Workload Utilization – DRS

Previously, DRS had been focused on a cluster based metric, verifying the solution across each ESXI host. Now, DRS is focused around the workloads running on the cluster. This gives an increased polling rate at 5 minutes to check the solution and populate a DRS Score. This score will run on each host, and if a better score is on a different host, the solution will consider migration, and if it is better to keep the workload on the host that it is currently on, DRS will decided to keep it there. The DRS Score score brings in CPU-ready time, Memory swap, Cache behavior, etc., meaning this takes into account both compute and storage.

DRS also will take into account specific hardware accelerator solutions such as vGPU solution on the VMs that are running.

In the DRS improvements, VMware also took a look at VMotion and have made adjustments to help VMotion work on large or monster size VMs. For these large machines (like SAP HANA, or Oracle) VMotion will now lower the stun time and migration. They worked really hard to create or refactor a solution to help with these larger VMs and have found a process that works better. Along with this refactor comes better memory migration for VMotions, and the stun time reduction will help all VMotions, but the most noticeable change is on the bigger VMs. Additionally, with these configs, EVC now has new versions of CPU to set on your EVC settings.

For the ESXI hardware component, they include a watchdog timer to catch OS failures, and reboot upon failure, also, a Precision Time Protocol or PTP to help financial apps or features, which keeps that time setting down to milliseconds. This is only available in hardware components within 7.0 but great features to help those that 3 A.M. calls about machines that failed on patch update reboots, or time being outside the needed parameters for sales, financials, etc.

Security

Now, let’s look at changes in Certificate management. If anyone has replaced certificates in the PSC, you know that replacing multiple certificates and having the number of certs is kinda crazy in vCenter.

This picture was very much a relief to me personally, as there were about 6 (8 total) more certificates in 6.7 and in 7.0 there are only 2.

vSphere Trust Authority is being introduced as a new feature for vSphere. It introduces attestation for key management if needed. It also makes it easy to implement the principle of least privileged, allowing users only the needed access instead of more. vSphere Trust Authority also requires a vCenter cluster of 3 hosts outside of the “Workload” vCenter to maintain this, and it can also encrypt Workload vCenter Server instances.

Identity federation in 7.0 will let single federation of ADFS allow authentication into your environment. This also has Multi-factor Authentication available, allowing a huge feature to be available to those wanting to bring in a more trusted and secure authentication process to log into your environment.

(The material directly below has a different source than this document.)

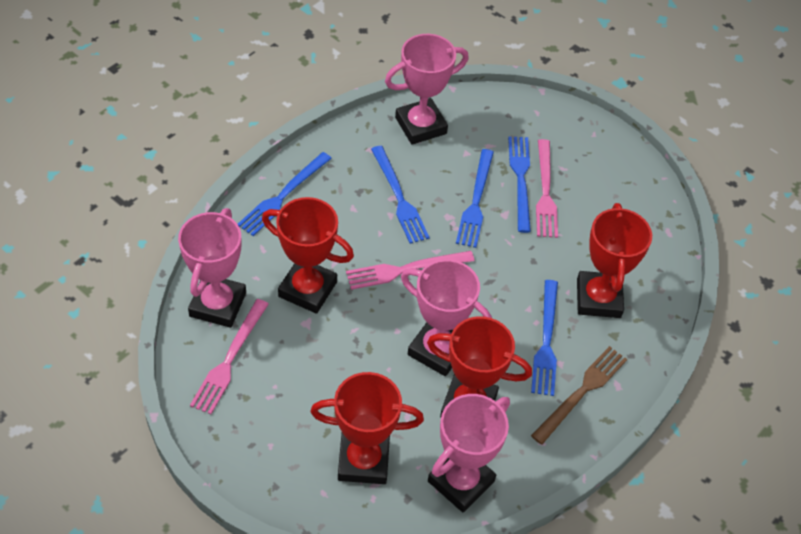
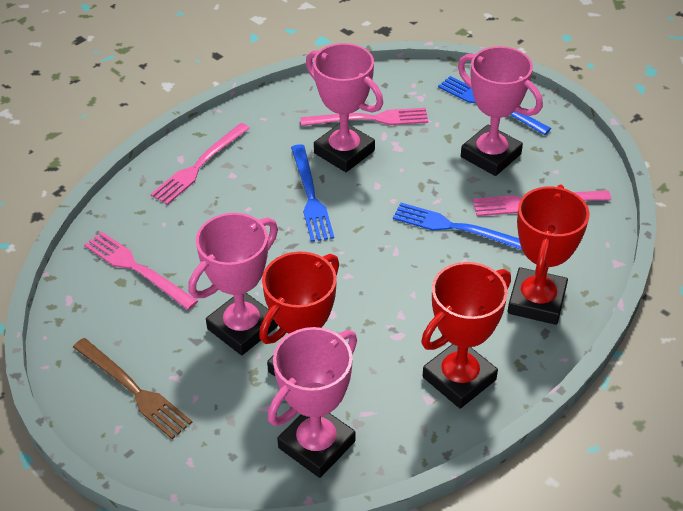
blue fork: 5 -> 3
pink fork: 3 -> 4
red trophy: 4 -> 3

This is available only for vCenter, but eventually they will bring in other solutions into the federated solutions. This does bring federation into Kubernetes namespaces as they are built into vCenter.

Conclusion

vSphere 7.0 is not just an iterative upgrade for VMware. This is a full solution upgrade for engineers that brings in many solutions that we were looking at third parties to provide. Now, we have the ability to find these solutions directly in vSphere. Your homelab will run easier with these solutions, and your enterprise 20,000 VM solution will run better. I’ve been in the vSphere Beta for the past 2 months, and I’ve loved the solutions this has brought. I’ve only scratch the surface in my homelab (and in this blog), but there are hundreds more updates that are in vSphere that will make being a VI admins job easier. I hope this helps fill in the gaps in where vSphere is headed on March 10th. I look forward, as I’m sure you all do, to utilizing these functions and working with the new solutions.